La Flor Dominicana (Dominican Flower) is a "boutique-style" cigar brand The cigars were manufactured by Tabacalera La Flor S.A. and were first produced in Santiago, Dominican Republic in 1996. The company was founded by Litto Gomez, a former jeweler turned cigar maker who established the business after being robbed at gunpoint of about $400,000 worth of jewelry in Miami. 

The company currently operates its factory in Tamboril, located in the Dominican Republic.

History

The La Flor Dominicana brand was first known as Los Libertadores. The name of the brand was inspired by the flower of the tobacco plant which signifies that the growing cycle is complete and the plant is ready for reproduction. In 1999, the factory produced about 2.5 million cigars, up from 2.4 million in 1998 growing substantially from the 300,000 cigars produced in the first year of operations. Subsequently, the company made 1.5 million cigars in 2004, 1.9 million in 2005, and 2.9 million in 2006. It likely surpassed the 4 million cigar mark by the present time.

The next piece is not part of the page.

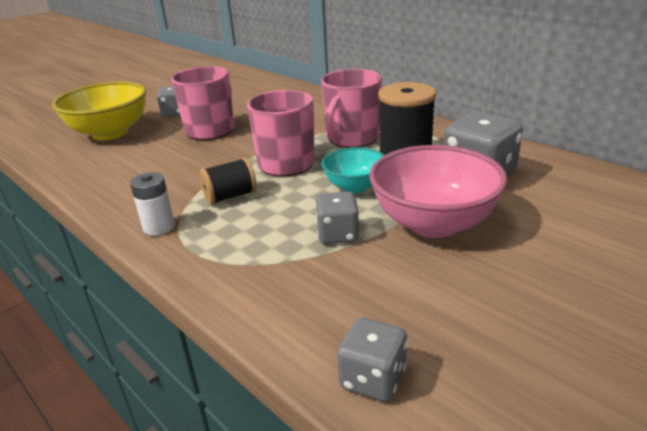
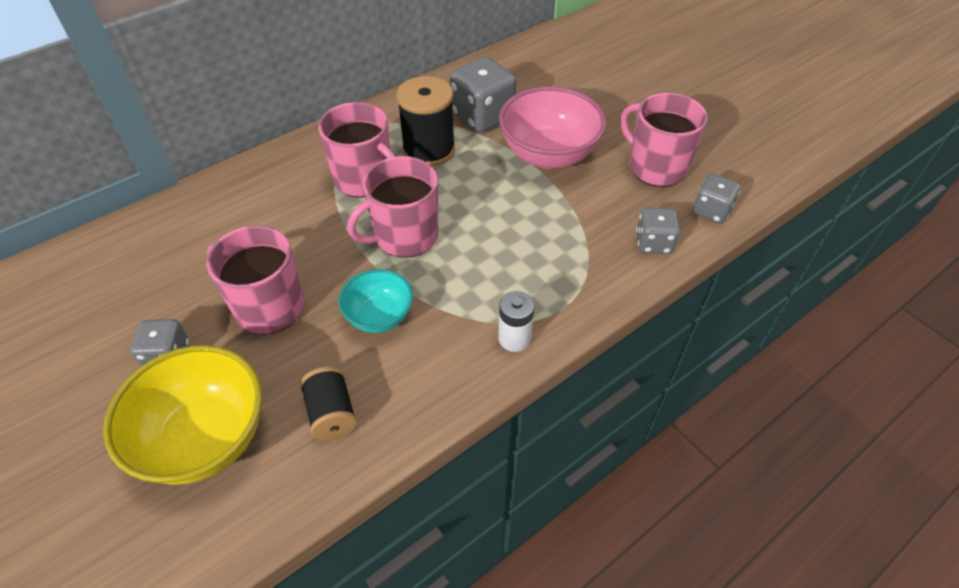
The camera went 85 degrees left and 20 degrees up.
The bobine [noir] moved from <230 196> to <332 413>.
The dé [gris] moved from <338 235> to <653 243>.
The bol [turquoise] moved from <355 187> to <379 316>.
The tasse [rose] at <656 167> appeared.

Gomez acquired a  farm where he grows tobacco for his use; in 2006 he also acquired a smaller  farm used for the growth of Corojo and Sumatra.

In the beginning the company only focused on growing binder and filler tobacco however in 2002 they started cultivating shade grown wrapper; sun grown and encallado are also grown to satisfy binder and filler production needs.

In 1999, the company had a serious fire in the cigar room at its factory and according to Gomez, the company lost about 400,000 cigars.